Update core/graph_mamba.py

core/graph_mamba.py

@@ -1,247 +1,315 @@
 import torch
 import torch.nn as nn
-from .mamba_block import MambaBlock
-from .graph_sequencer import GraphSequencer, PositionalEncoder
+import torch.nn.functional as F
+from torch_geometric.utils import degree, to_dense_batch
+import networkx as nx
+import numpy as np
+import logging
 
-class GraphMamba(nn.Module):
-    """
-    Production Graph-Mamba model with training optimizations
-    """
+logger = logging.getLogger(__name__)
+
+class MambaBlock(nn.Module):
+    """Enhanced Mamba block with optimizations"""
+    def __init__(self, d_model, d_state=16, d_conv=4, expand=2):
+        super().__init__()
+        self.d_model = d_model
+        self.d_inner = int(expand * d_model)
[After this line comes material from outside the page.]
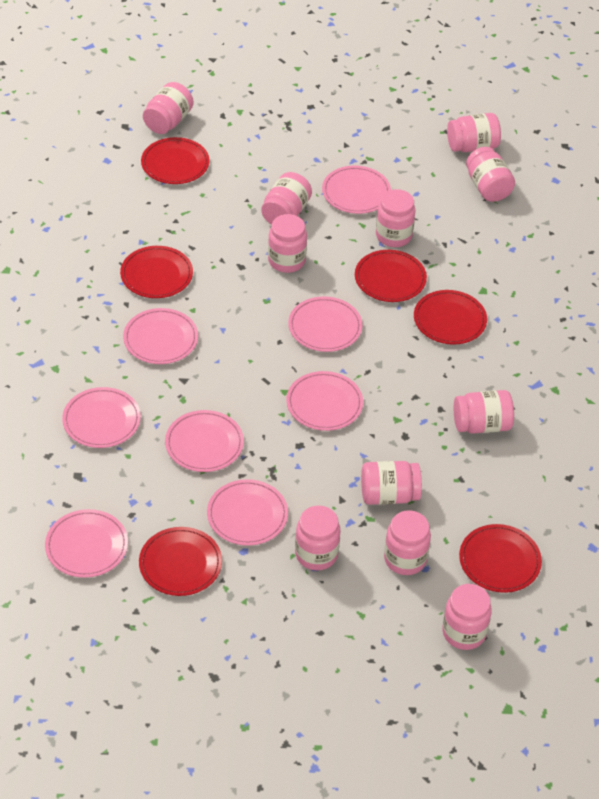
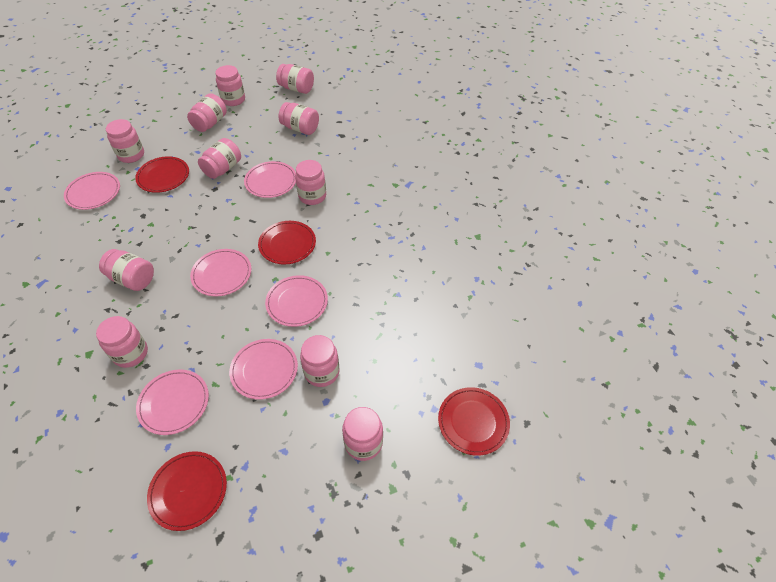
pink plate: 8 -> 6
red plate: 6 -> 4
+        self.d_state = d_state
+        
+        self.in_proj = nn.Linear(d_model, self.d_inner * 2, bias=False)
+        self.conv1d = nn.Conv1d(self.d_inner, self.d_inner, d_conv, groups=self.d_inner, padding=d_conv-1)
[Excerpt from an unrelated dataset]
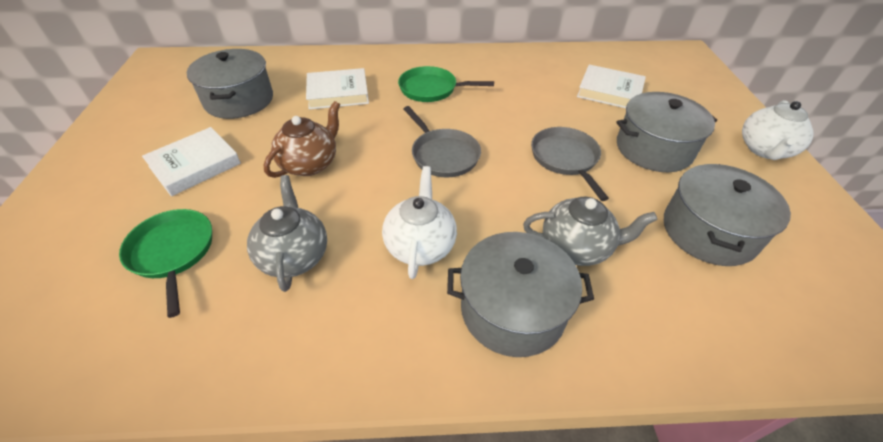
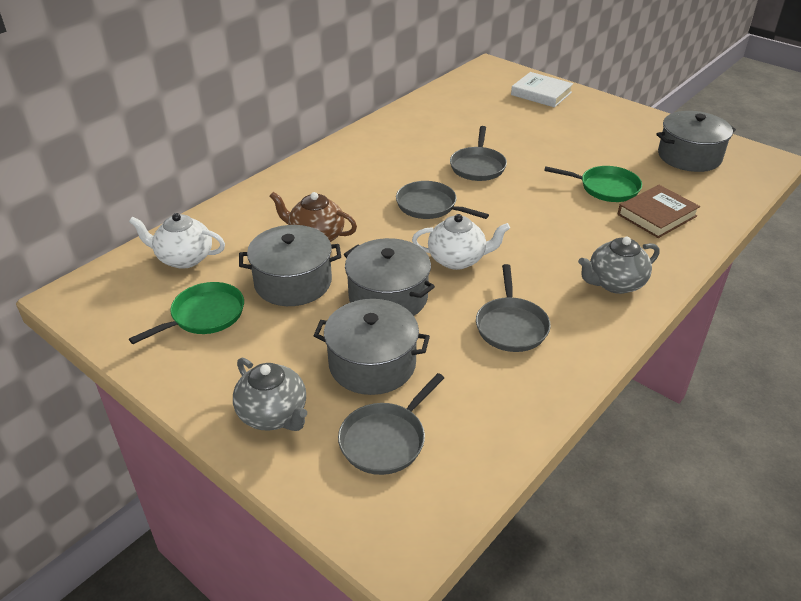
brown book: 0 -> 1
grey pan: 2 -> 4
white book: 3 -> 1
+        self.act = nn.SiLU()
+        self.x_proj = nn.Linear(self.d_inner, d_state * 2 + 1, bias=False)
+        self.dt_proj = nn.Linear(1, self.d_inner, bias=True)
+        
+        A = torch.arange(1, d_state + 1, dtype=torch.float32).unsqueeze(0).repeat(self.d_inner, 1)
+        self.A_log = nn.Parameter(torch.log(A))
+        self.D = nn.Parameter(torch.ones(self.d_inner))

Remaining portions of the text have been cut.